Senate Shoots Down House Estate-Tax Sham
The legislation, a GOP election year attempt at another big tax cut for the wealthy, while also providing them a chance to claim they voted for a minimum wage increase, was killed in the Senate by a cloture vote of 56-42, with 60 votes needed to keep the bill alive and move it to an up-or-down vote.
"This is a cynical ploy on the part of the Republican leadership in an election year," said Senator Maria Cantwell (D-WA) today in a statement announcing that she would not support the legislation.
Senate Minority Leader Harry Reid (D-NV) pushed to have the late-night vote done at least partially to clear the decks of yet another waste of Senate time -- the body has voted down estate-tax changes many times -- and to get some work done once Senators return from their August break.

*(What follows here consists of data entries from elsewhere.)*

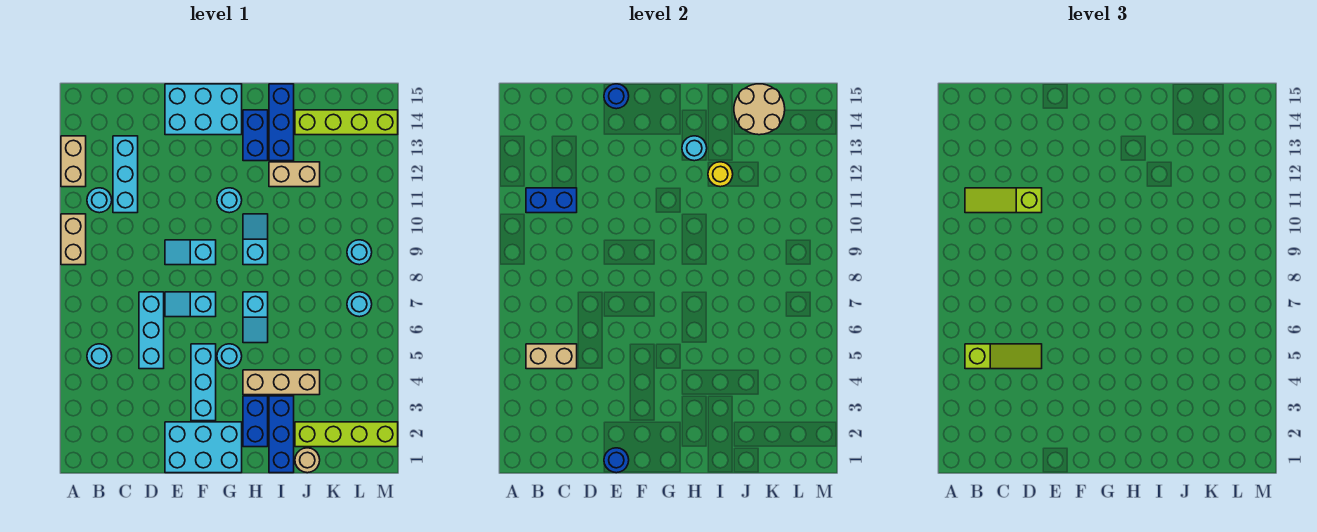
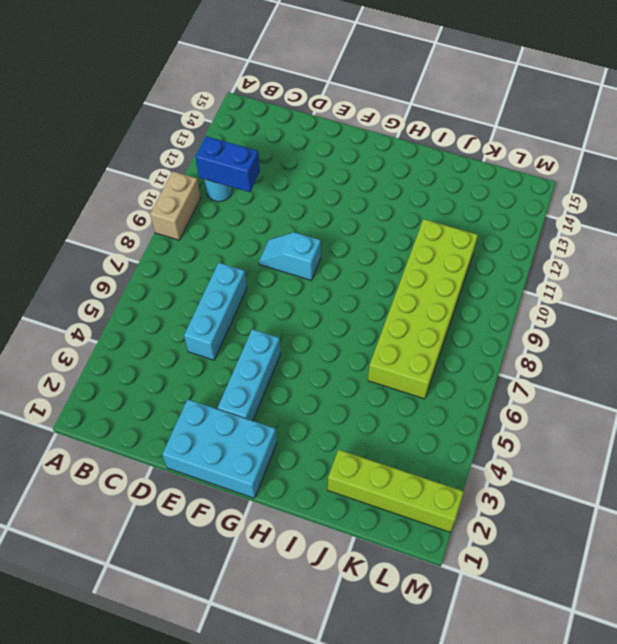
lime brick J6:K11 level 1 -> none
none -> tan brick A12:A13 level 1
none -> cyan round brick B5 level 1
none -> cyan brick C11:C13 level 1
none -> cyan slope E7:F7 level 1 top F

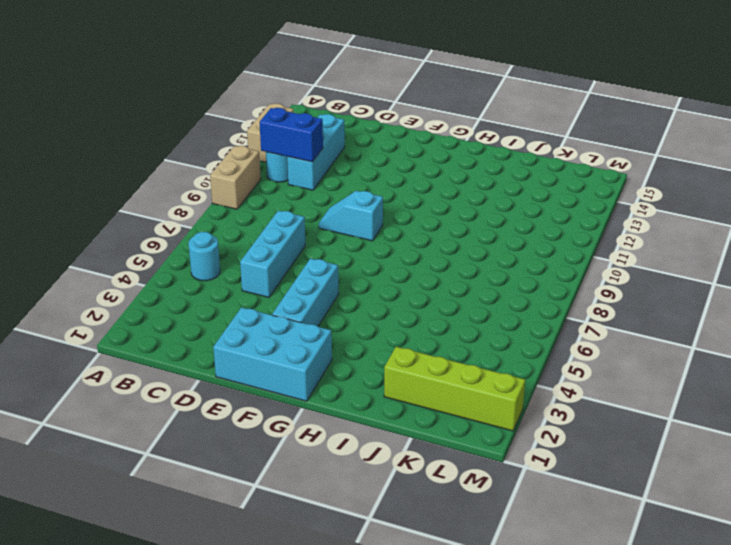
none -> cyan slope E7:F7 level 1 top F
none -> cyan brick E14:G15 level 1
none -> cyan round brick G5 level 1
none -> cyan round brick G11 level 1

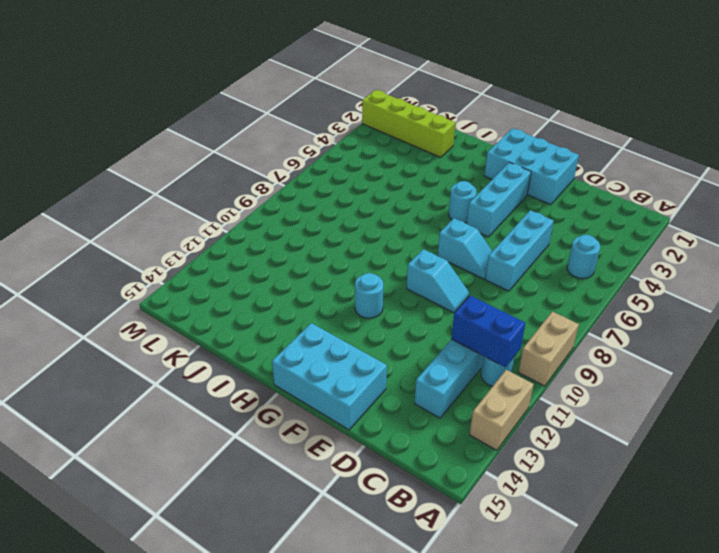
none -> blue brick H2:H3 level 1
none -> tan brick H4:J4 level 1
none -> cyan slope H6:H7 level 1 top 7
none -> cyan slope H9:H10 level 1 top 9

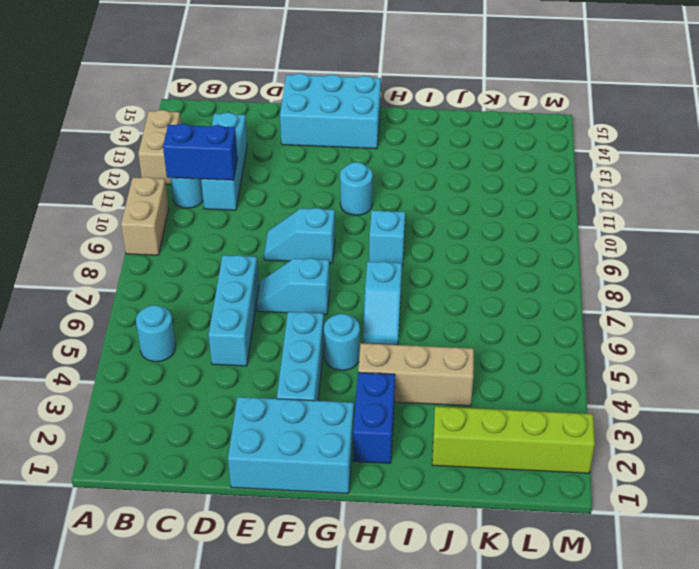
none -> blue brick H13:H14 level 1
none -> blue brick I1:I3 level 1
none -> tan brick I12:J12 level 1
none -> blue brick I13:I15 level 1

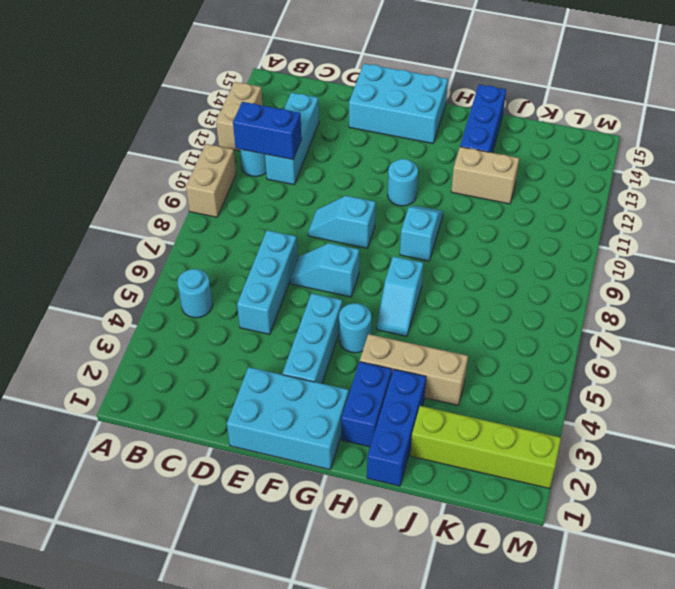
none -> blue brick H13:H14 level 1
none -> tan round brick J1 level 1
none -> lime brick J14:M14 level 1
none -> cyan round brick L7 level 1

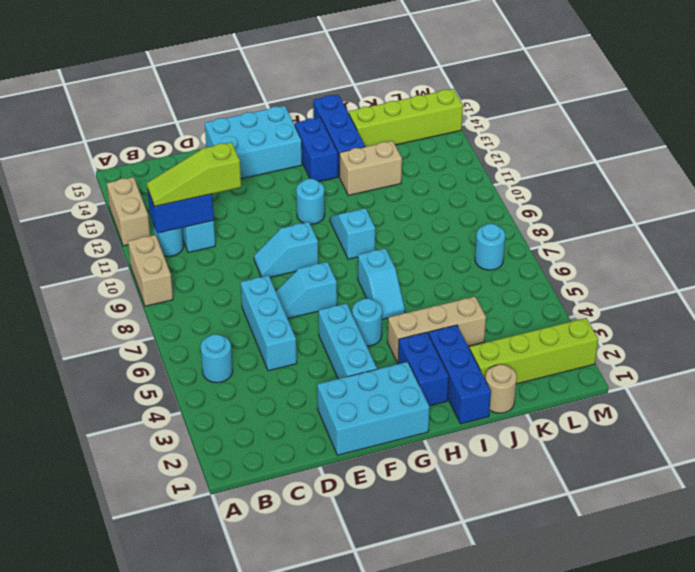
none -> cyan round brick L9 level 1
none -> tan brick B5:C5 level 2
none -> blue round brick E1 level 2
none -> blue round brick E15 level 2

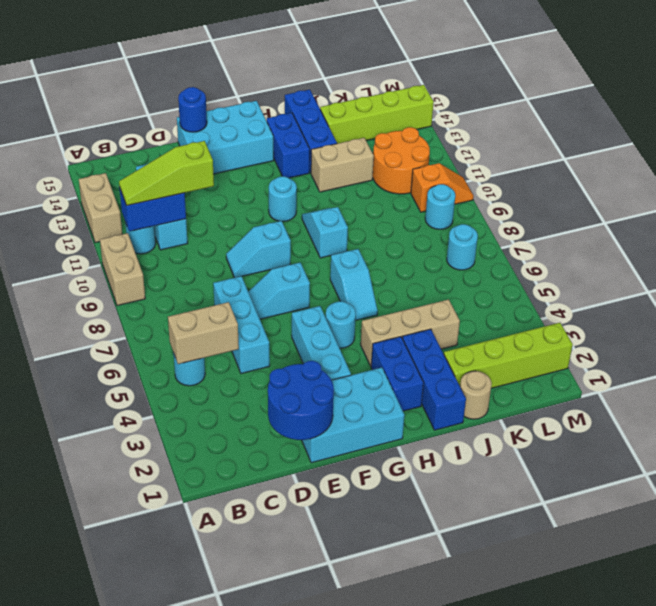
blue round brick D1:E2 level 2 -> blue round brick E1 level 2
orange round brick K11:L12 level 1 -> none
orange slope L10:M10 level 1 top L -> none
none -> cyan round brick H13 level 2
none -> yellow round brick I12 level 2
none -> tan round brick J14:K15 level 2
none -> lime slope B5:D5 level 3 top B

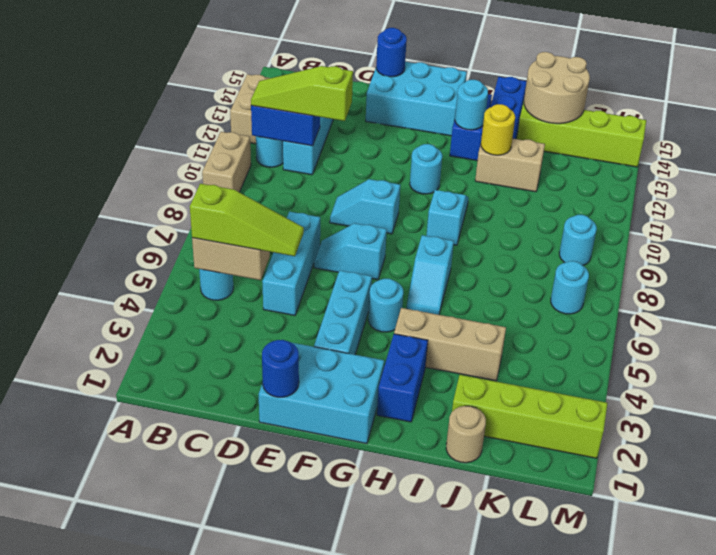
none -> blue brick I1:I3 level 1

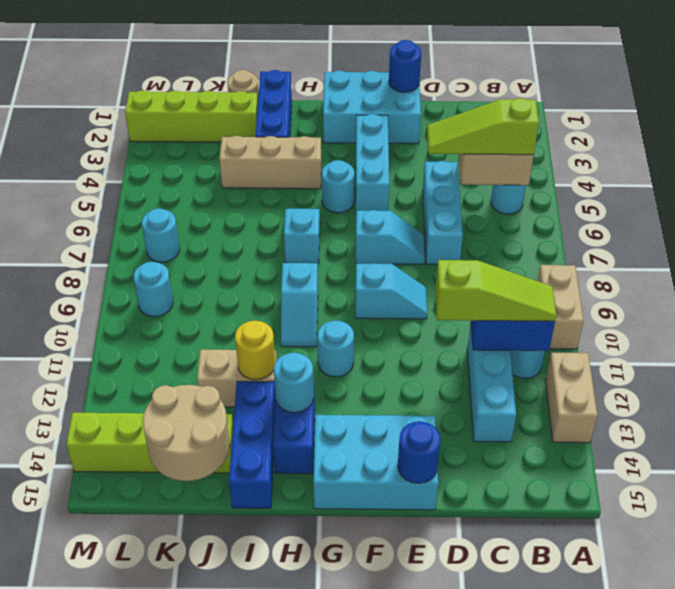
none -> blue brick H2:H3 level 1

"It’s time to put this charade to bed. My side is ready to end this circus," said Reid on the Senate floor. "Let’s have a cloture vote right now, so we can get on with business of the American people. The Senate has already spent too much time on the number 1 priority of Republicans - - giving 800 billion dollars in tax relief to 8,100 of the wealthiest Americans. We need to vote, and we need a new direction."
The National Restaurant Association will be crying in their beer tonight as they lobbied hard for the most onerous feature of the House bill: A provision that would force seven states that allow tipped workers to receive the full minimum wage before tips to revert to a $2.13 per hour wage and then count workers' tips toward their employer's full minimum wage requirement.
Ted Kennedy (D-MA), who has long been the minimum-wage champion in the Senate, was disgusted at finding himself in the position of having to oppose a wage increase that he has forced to a vote three times in 2005 and 2006, only to see the bills shot down by the GOP leadership each time.
“This Republican bill is a cynical ploy to strong arm outrageous tax breaks for the wealthy through Congress on the backs of America’s hardworking, low-wage workers,” Kennedy said. “And what’s worse, this Republican bill takes money right out of the pockets of more than one million workers in seven states that do not count tips toward the minimum wage. It’s a pay cut for maids, waitresses, and other Americans who rely on tips to make a living. It violates the values that are the bedrock of American strength – fairness, equality of opportunity, and respect for hard work.”
The next move for Reid and Kennedy needs to come as soon as they return from the summer recess -- if not first thing tomorrow -- and it should be to propose Kennedy's legislation yet again and give those Republicans who claimed this week to care so much about working families the chance to put up or shut up.